J’en appelle à vous pour, le plus rapidement possible, venir relever ceux de vos camarades qui assument pendant votre absence  les tâches de direction de ces Associations et de la Fédération. Il est essentiel que la pensée et l’action des prisonniers soient représentées authentiquement , et seuls ceux qui reviennent à l’heure actuelle de captivité ont qualité pour parler à cet égard.

Dans tous les domaines de sa reconstruction, la France a besoin de vous. Je sais que vos premiers contacts avec la patrie vous déçoivent. Je sais que vous trouvez qu’on y discute trop, qu’on y travaille peu, que les querelles intestines ravagent au seuil même de sa reconstruction cette nation qui a besoin de calme, de paix et d’ordre.

La France a besoin de vous

Je connais vos déceptions, mais je vous dis qu’il faut que vous fassiez passer dans le pays tout le grand courant qui vous vient de cette force de conscience et de ce nouveau moral que vous avez puisés dans la captivité.

La France a besoin de vous, et il est conforme à l’esprit prisonnier que vous ne lui marchandiez pas votre concours.

Méfiez-vous de l’accaparement pour des fins personnelles de la force que vous représentez. Pensez aussi à la leçon des événements qui ont suivi la guerre de 1918. Partout où vous allez rentrer, dans vos familles, dans vos professions, dans les partis politiques auxquels vous appartenez, dans les confessions qui sont les vôtres, faites prévaloir ce besoin d’union, ce goût de l’effort dans le travail, dans le sacrifice, dans la discipline nationale, qui sont vertus familières aux prisonniers. Faites aussi rayonner autour de vous cette amitié de l’homme pour l’homme qui est le signe même de notre civilisation, ce respect que vous avez appris en captivité pour tout adversaire politique dont vous avez combattu ce que vous croyiez être des erreurs de pensée  et des atteintes à la vérité, mais avec lequel vous n’avez jamais cessé de dialoguer en toute confiance. Alors la France, sur le chemin de sa grandeur à reconquérir sera puissamment aidée par votre concours.

Méfiez-vous aussi de la sensiblerie qui se couvre des apparences de la charité. Ouvrez les yeux de ceux qui, dès aujourd’hui reprennent, inconsciemment j’espère, le langage de la trahison vis-à-vis des Allemands. Faites attention aux sophismes brillants qui masquent la lâcheté.

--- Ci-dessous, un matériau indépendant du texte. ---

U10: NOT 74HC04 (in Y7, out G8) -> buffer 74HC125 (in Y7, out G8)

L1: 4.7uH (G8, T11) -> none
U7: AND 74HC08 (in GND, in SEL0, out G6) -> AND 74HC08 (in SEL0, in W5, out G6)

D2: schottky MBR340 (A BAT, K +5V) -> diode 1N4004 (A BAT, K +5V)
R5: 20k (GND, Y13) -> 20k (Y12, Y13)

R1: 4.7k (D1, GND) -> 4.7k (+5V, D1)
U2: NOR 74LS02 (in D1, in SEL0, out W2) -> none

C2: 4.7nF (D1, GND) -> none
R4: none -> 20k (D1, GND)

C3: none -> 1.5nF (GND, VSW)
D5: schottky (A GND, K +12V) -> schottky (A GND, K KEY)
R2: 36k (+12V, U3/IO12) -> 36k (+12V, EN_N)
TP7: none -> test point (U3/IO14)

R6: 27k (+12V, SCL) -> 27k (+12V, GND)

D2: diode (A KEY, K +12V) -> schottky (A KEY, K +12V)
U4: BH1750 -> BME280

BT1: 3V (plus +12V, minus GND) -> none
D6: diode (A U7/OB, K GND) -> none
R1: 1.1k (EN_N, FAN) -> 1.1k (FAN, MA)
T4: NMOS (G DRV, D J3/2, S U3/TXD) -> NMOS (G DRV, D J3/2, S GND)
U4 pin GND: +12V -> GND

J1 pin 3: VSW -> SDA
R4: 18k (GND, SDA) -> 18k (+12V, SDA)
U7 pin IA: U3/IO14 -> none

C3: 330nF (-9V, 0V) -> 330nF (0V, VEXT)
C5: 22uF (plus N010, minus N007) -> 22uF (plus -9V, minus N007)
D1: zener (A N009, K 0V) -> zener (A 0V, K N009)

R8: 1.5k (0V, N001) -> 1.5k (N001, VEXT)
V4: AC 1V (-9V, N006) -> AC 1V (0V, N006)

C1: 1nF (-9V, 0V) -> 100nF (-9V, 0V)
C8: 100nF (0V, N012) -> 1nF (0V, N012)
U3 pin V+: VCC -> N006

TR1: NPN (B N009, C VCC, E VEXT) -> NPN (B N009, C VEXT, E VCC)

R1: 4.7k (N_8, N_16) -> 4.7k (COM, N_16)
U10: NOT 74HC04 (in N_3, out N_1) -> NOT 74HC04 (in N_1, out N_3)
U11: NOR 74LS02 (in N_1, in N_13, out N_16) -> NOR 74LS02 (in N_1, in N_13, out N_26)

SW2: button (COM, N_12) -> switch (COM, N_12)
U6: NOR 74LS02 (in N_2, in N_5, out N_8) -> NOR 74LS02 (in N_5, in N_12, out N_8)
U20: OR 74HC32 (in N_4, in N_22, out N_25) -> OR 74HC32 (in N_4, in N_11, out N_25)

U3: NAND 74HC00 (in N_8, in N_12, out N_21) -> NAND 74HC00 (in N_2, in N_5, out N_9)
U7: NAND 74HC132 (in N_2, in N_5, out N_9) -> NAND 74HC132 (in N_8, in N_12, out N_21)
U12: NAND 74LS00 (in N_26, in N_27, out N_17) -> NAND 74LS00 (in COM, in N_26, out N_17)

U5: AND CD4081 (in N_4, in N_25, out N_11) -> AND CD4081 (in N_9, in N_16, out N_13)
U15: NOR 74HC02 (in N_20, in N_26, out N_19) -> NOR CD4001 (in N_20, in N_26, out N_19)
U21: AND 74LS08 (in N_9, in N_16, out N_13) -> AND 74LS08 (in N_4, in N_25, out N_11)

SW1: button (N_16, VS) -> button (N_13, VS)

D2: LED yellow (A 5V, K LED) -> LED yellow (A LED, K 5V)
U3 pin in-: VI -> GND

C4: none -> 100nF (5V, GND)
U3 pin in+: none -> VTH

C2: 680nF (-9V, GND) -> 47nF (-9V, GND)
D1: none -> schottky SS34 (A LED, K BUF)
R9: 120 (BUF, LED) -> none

La justice, la simple justice, veut que l’Allemagne soit châtiée. Il ne s’agit là que de justice ; ce n’est point une œuvre autre qu’œuvre de justice. La justice veut aussi que la France, pays libre, puisse vivre en paix et que sa sécurité soit assurée. Il n’est pas besoin de vous le rappeler, mais vous savez comme moi – car vous vous êtes posé la question – que si l’Allemagne avait gagné la guerre, la plupart d’entre vous n’auraient jamais regagné la France.

Ce n’est pas moi qui le dit, c’est Charles Péguy, mort pour la France en septembre 1914, qui écrivait peu de temps avant la guerre de 14-18 :

« On peut dire que dans le monde moderne les Français sont les représentants éminents de la race chevaleresque et que les Allemands sont les représentants éminents, et peut-être les seuls, de la race de domination. Et c’est pour cela que nous ne nous abusons pas quand nous croyons que tout le monde est intéressé dans la résistance de la France aux empiètements allemands. Et que tout le monde périrait avec nous. Et que ce serait le monde même de la liberté. Et ainsi que ce serait le monde même de la grâce. Jamais l’Allemagne ne referait une France. C’est une question de race. Jamais elle ne referait de la liberté, de la grâce, Jamais elle ne referait que de l’empire, de la domination ».

Vos épreuves, mes camarades ont été lourdes ; mais pas une de vos souffrances, n’est-ce pas, n’a été perdue, pas une de vos larmes, pas un de vos efforts, pas une de ces nombreuses victoires que vous avez gagnées sur vous-même et sur l’ennemi, puisque la patrie est sauvée.

Vous avez maintenant plus que d’autres le devoir de ne pas vous reposer. La captivité vous a découvert vos responsabilités d’homme total, c’est-à-dire vos responsabilités de conscience personnelle, de père de famille, de professionnel et de citoyen.

Il n’y a pas à perdre de temps, mes Camarades, la France a grandement besoin de vous.